A: This answer is ONLY for real estate in Oregon - so if this is the title for real property in Oregon, this language means that when one owner dies, the other owner instantly becomes the owner of the property because they are the survivor. In contrast, tenants in common would mean that each owner owns a share of the property. If the percentage of ownership is not specified it will be presumed that the owners have equal shares. So two owners would each own 50% of the property unless a different percentage is specified on the deed. (You could put 60/40% or any percentage that the owners agree to.) In this latter case, where ownership is tenants in common, when one of the two owner's dies, the property owned by the deceased owner becomes the property of their estate and passes to their heirs or devisees.

Either scenario can cause unanticipated problems. It is really important to talk to an attorney about various options for how to title property and what your goal is with respect to the property. You want to discuss the debt situation of all parties involved because you want to avoid creditors of one investor taking the property to satisfy that person's debts.

You want to make sure you understand tax consequences when an owner dies. There is a step up in basis when an owner dies as to to the property which can mean less taxes when the property is later sold. This is tricky because even if the property is held by right of survivorship, there can still be a step up in basis. Just know that a step up in basis is desirable and will save a lot of money in taxes when the property is later sold.

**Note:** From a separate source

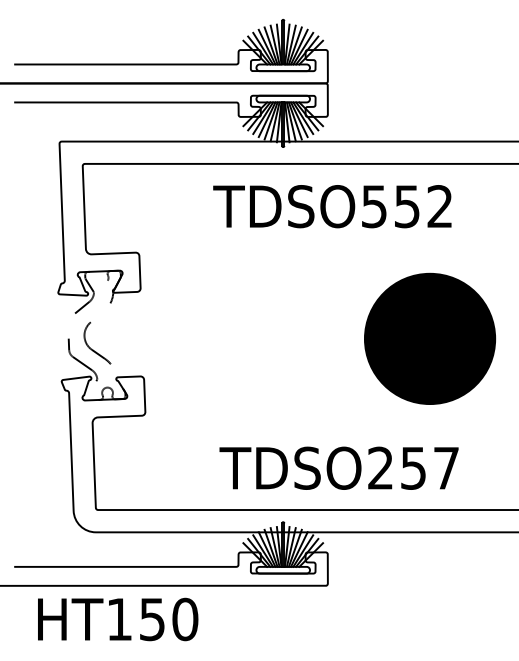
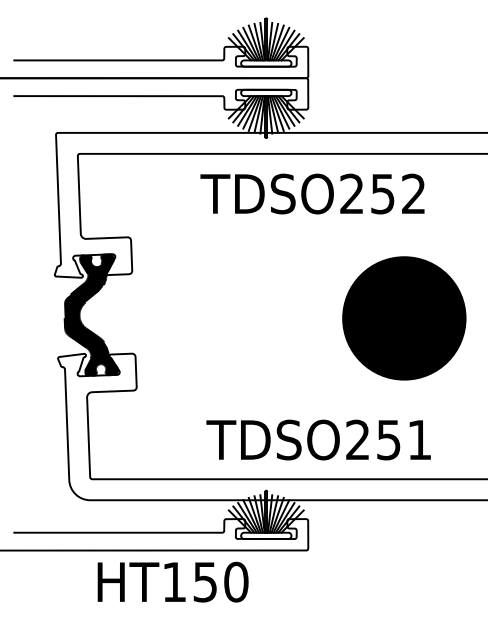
text: (373, 206) -> (351, 193), TDSO552 -> TDSO252
fill: (96, 335) -> (90, 315), added
text: (446, 468) -> (419, 440), TDSO257 -> TDSO251
text: (118, 619) -> (173, 582), moved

People often make the mistake of having a loved one who is dying sign a deathbed deed to give them the property thinking that this avoids the cost of probate. Well, while this might avoid probate, it results in a lifetime "gift" of the property so that the property transfers with the owner's original basis (cost of what the owner originally paid for the property) and then when the property is sold, you only get to use the original basis/purchase price as the cost when calculating capital gains taxes. Alternatively, if the owner hadn't gifted the property but just died and left the property to pass via a Will to their heirs, or had used a deed with their name and their heir's names, with a right of survivorship, there would have be a step up in the cost basis to the value of the property at the time of their death. When there is a step up in basis, and the property were sold shortly after the owner's death, the capital gains tax would be zero. (Because the cost basis and the price at the time of the sale would be the same amount.)

The bottom line is that there can be various consequences with how you title real property and how you transfer real property that require the expertise and advice of a lawyer to figure out. Anytime you are dealing with real estate, invest in getting a consultation with a lawyer because the cost of the advice is almost always cheaper than the cost of the problems you will otherwise create.